Calcitriol CAS: 32222-06-3
Calcitriol (INN), also called 1,25-dihydroxycholecalciferol or 1,25-dihydroxyvitamin D3, is the hormonally active metabolite of vitamin D with three hydroxyl groups(abbreviated 1,25-(OH)2D3 or simply 1,25(OH)2D). It was first identified by Michael F. Holick in work published in 1971. Calcitriol increases the level of calcium(Ca2+) in the blood by increasing the uptake of calcium from the gut into the blood, increasing reabsorption of calcium by the kidneys, and possibly increasing the release of calcium into the blood from bone.
Calcitriol increases blood calcium levels ([Ca2+]) by:
Promoting absorption of dietary calcium from the gastrointestinal tract.
Increasing renal tubular reabsorption of calcium, thus reducing the loss of calcium in the urine.
Stimulating release of calcium from bone. For this it acts on the specific type of bone cells referred to as osteoblasts, causing them to release RANKL, which in turn activates osteoclasts.
Calcitriol acts in concert with parathyroid hormone (PTH) in all three of these roles. For instance, PTH also indirectly stimulates osteoclasts. However, the main effect of PTH is to increase the rate at which the kidneys excrete inorganic phosphate (Pi), thecounterion of Ca2+. The resulting decrease in serum phosphate causes hydroxyapatite (Ca5(PO4)3OH) to dissolve out of bone thus increasing serum calcium. PTH also stimulates the production of calcitriol (see below).

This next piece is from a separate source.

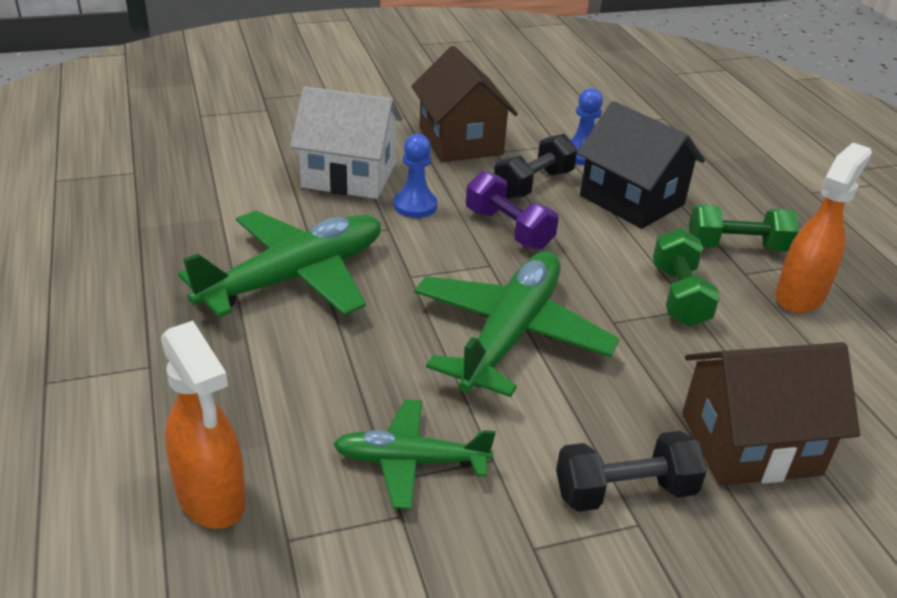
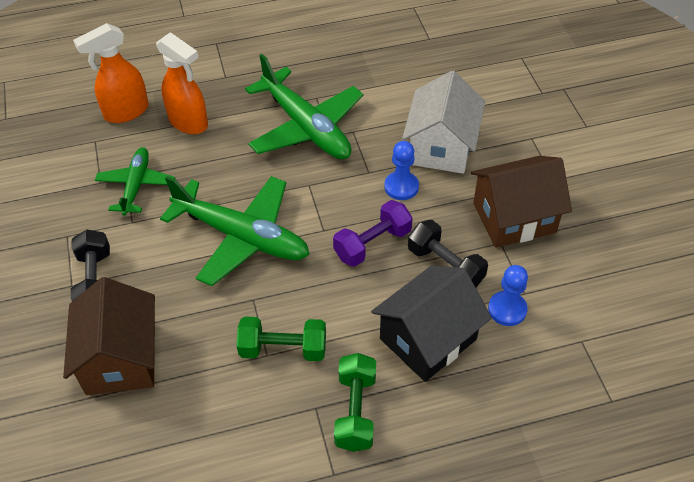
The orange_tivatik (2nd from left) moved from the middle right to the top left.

Many of the effects of calcitriol are mediated by its interaction with the calcitriol receptor, also called the vitamin D receptor or VDR. For instance, the unbound inactive form of the calcitriol receptor in intestinal epithelial cells resides in the cytoplasm. When calcitriol binds to the receptor, the ligand-receptor complex translocates to the cell nucleus, where it acts as a transcription factor promoting the expression of a gene encoding a calcium binding protein. The levels of the calcium binding protein increase enabling the cells to actively transport more calcium (Ca2+) from the intestine across the intestinal mucosa into the blood.
The maintenance of electroneutrality requires that the transport of Ca2+ ions catalyzed by the intestinal epithelial cells be accompanied by counterions, primarily inorganic phosphate. Thus calcitriol also stimulates the intestinal absorption of phosphate.
The observation that calcitriol stimulates the release of calcium from bone seems contradictory, given that sufficient levels of serum calcitriol generally prevent overall loss of calcium from bone. It is believed that the increased levels of serum calcium resulting from calcitriol-stimulated intestinal uptake causes bone to take up more calcium than it loses by hormonal stimulation of osteoclasts. Only when there are conditions, such as dietary calcium deficiency or defects in intestinal transport, which result in a reduction of serum calcium does an overall loss of calcium from bone occur.
Calcitriol also inhibits the release of calcitonin, a hormone which reduces blood calcium primarily by inhibiting calcium release from bone.(The effect of calcitonin on renal excretion is disputed.)